This blog was kindly contributed by Beka Avery, NCOP Pathways Project Manager.

As a higher education outreach practitioner, I try to keep up with the latest research, data and academic insights our field; it is interesting and it is important. But day-to-day I am faced with the challenge and the frustration that no matter how robust and informative the data, it is not useful to our schools and colleges in meeting their priorities.

For the past three-and-a-half years I have worked to deliver collaborative outreach projects – programmes that are dependent on universities coming together to deliver impartial information, advice and guidance in innovative new ways. I currently project manage Pathways, one of 29 University partnerships funded until July 2021 through the Office for Students National Collaborative Outreach Programme (NCOP).

Ultimately for the schools and colleges that I work with, widening participation is not on their list of concerns. The gap in participation in higher education was a problem defined by universities and, as is often the case, it is the person who defines what the problem is that determines what data is gathered and how the problem can be solved.

So while being ‘first in the family’ is a characteristic that we know gives us an indication of a student’s likelihood to progress into higher education, schools do not capture this data on admission, nor do they categorise postcodes, because it does not help them keep Ofsted or their governors happy. When we talk about free school meals, Special education needs, or pupil premium, then we are sharing a common concern as schools get measured on how these students progress.

It is not until students progress to sixth form / KS5 that some of the classic widening participation targeting indicators start to be captured.
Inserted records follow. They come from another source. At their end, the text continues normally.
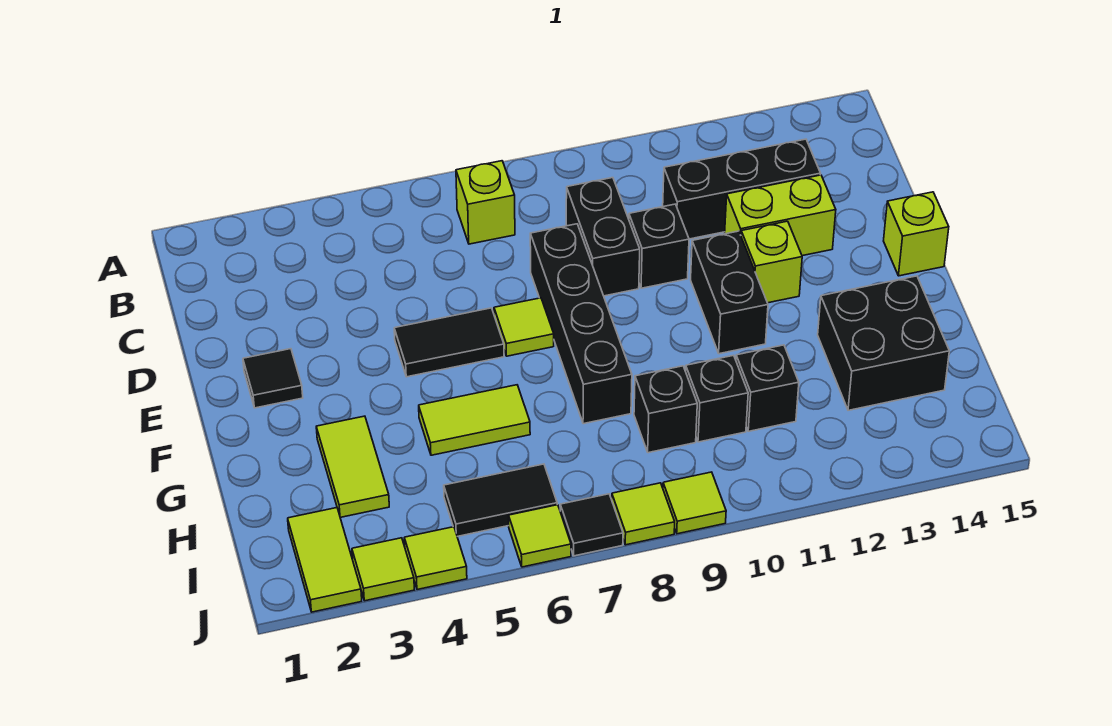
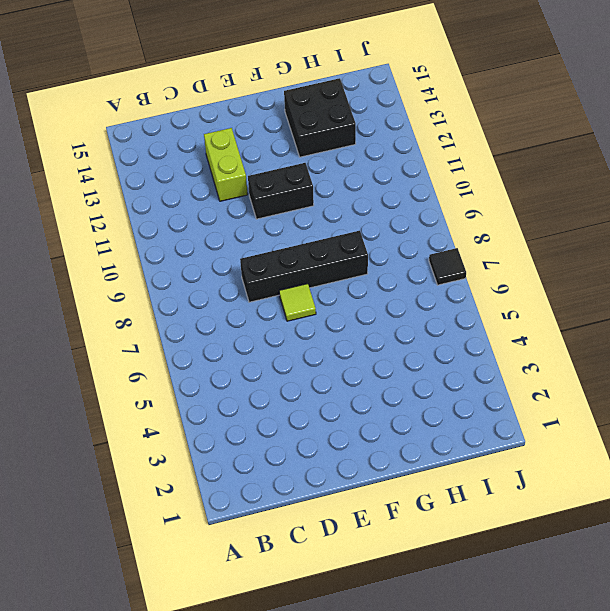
none -> lime brick B7 level 1
none -> black brick C9:D9 level 1
none -> black brick C11:C13 level 1

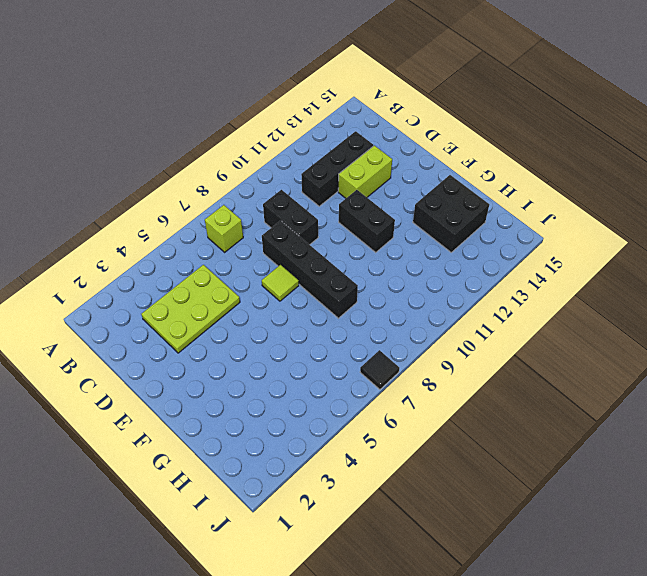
lime plate C3:D5 level 1 -> none
none -> black brick D10 level 1
none -> black tile E2 level 1
none -> black tile E5:E6 level 1

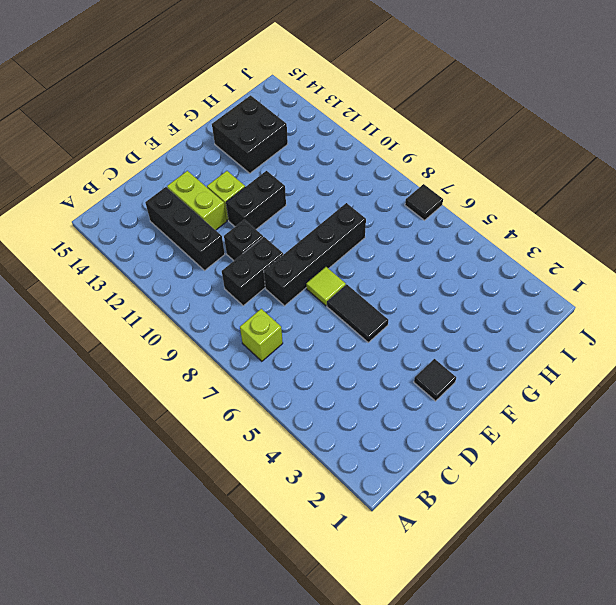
none -> lime brick E15 level 1
none -> lime tile G3:H3 level 1
none -> lime tile G5:G6 level 1

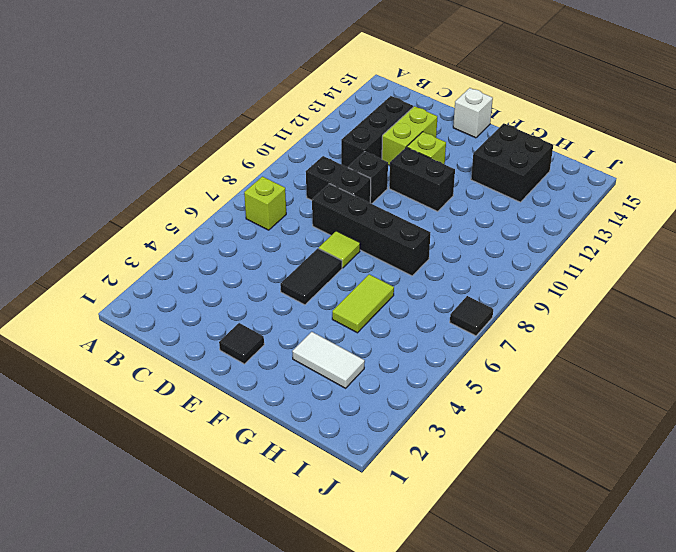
white brick E15 level 1 -> lime brick E15 level 1
white tile G3:H3 level 1 -> lime tile G3:H3 level 1
none -> black brick H9 level 1
none -> black brick H10 level 1
none -> black brick H11 level 1

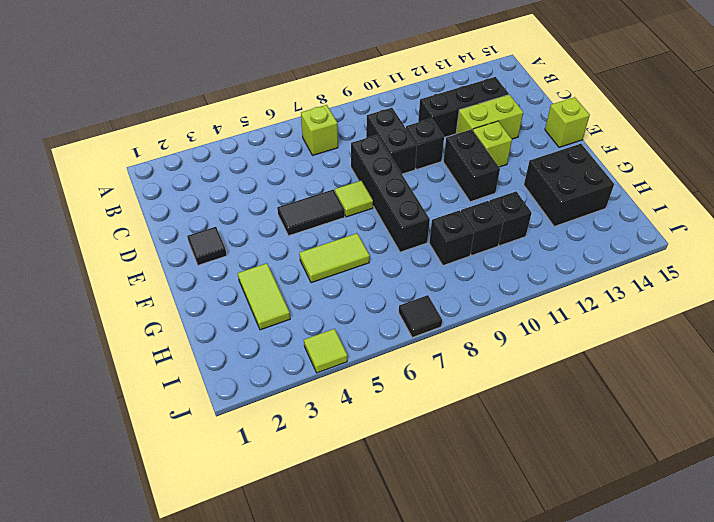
none -> lime tile I2:J2 level 1
none -> black tile I5:I6 level 1
none -> lime tile J3 level 1

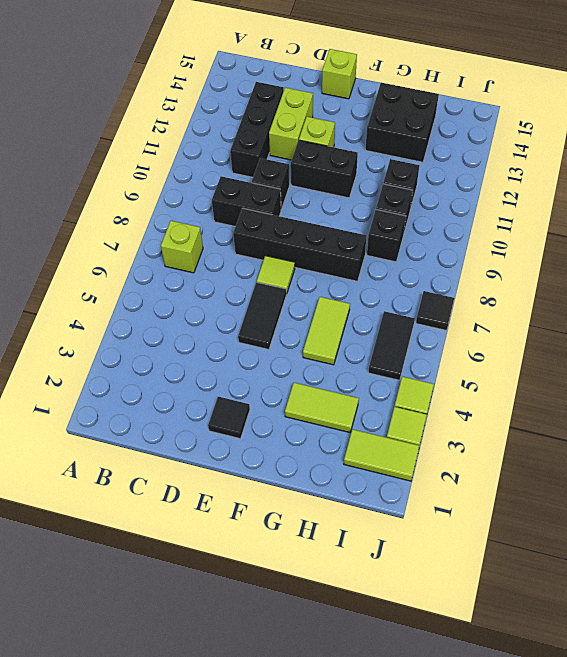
none -> lime tile J6 level 1
none -> lime tile J8 level 1
none -> lime tile J9 level 1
At this point, student destinations are a measure of success or prestige of that post-16 programme, so any contextual admissions to prestigious universities are relevant to know about.

In trying to work with schools through new initiatives in a more targeted way conversations often unfold like this:

Me: ‘Hello School G. I remember from our meeting you mentioned that one of the biggest issues for the progression of your year 10’s is low aspirations. I am pleased to tell you that we have developed an intervention to support you with this’. School

G: ‘Oh that’s fantastic! Where, when and for how many students’ (We have buy-in)

Me: It will be on campus, we can be flexible around you with timings and the initiative is specifically for your students who get free school meals, live in a specific postcode area and who are taking art and design at GCSE. We will need their name, address, date of birth and confirmation that they receive free school meals so we can evaluate the work. I’m sure you understand?

School G: ‘Oh’

In the space of 30 seconds I have lost the buy-in. I have gone from being someone providing help and filling an observed ‘gap’ to someone adding additional paperwork to an already overflowing to-do list. Often the staff member I have been speaking to is nervous of the data protection implications of working with me. This is just me asking for the most basic data. If I were to narrow down my group to ethnicity or looked after young person or carer, I enter into the realms of safeguarding concerns. In schools and colleges disadvantage is often synonymous with vulnerability.

The 2017 Careers Strategy brought a hint of promise in highlighting the Gatsby Benchmarks as a guide to achieving excellence in careers education. These eight benchmarks were developed by Sir John Holman in a report commissioned by the Gatsby Foundation. Their purpose was to highlight what good career guidance in England would look like. Schools and colleges should be aiming to embed all eight into their careers programme by providing students with ‘meaningful interactions’ or insights into these areas.

Benchmark 7 lists ‘Encounters with further and higher education’ as a necessary ingredient in a successful careers education programme. Unfortunately, the next line goes on to state that ‘All students should understand the full range of learning opportunities that are available to them.’ Note the use of ‘All Students’, not a particular targeted group of students who are presently under represented in HE…foiled!

Unfortunately, I often witness this benchmark in action in the form of a ‘Higher Education fair’ often favoured because, as well as universities, local businesses can also be invited meaning benchmark 5, ‘Encounters with employers and employees’ can also be ticked off. But is a higher education fair meaningful and is a student encountering or learning about higher education in this way going to overcome their fears of student finance or their embedded beliefs that higher education is not for them?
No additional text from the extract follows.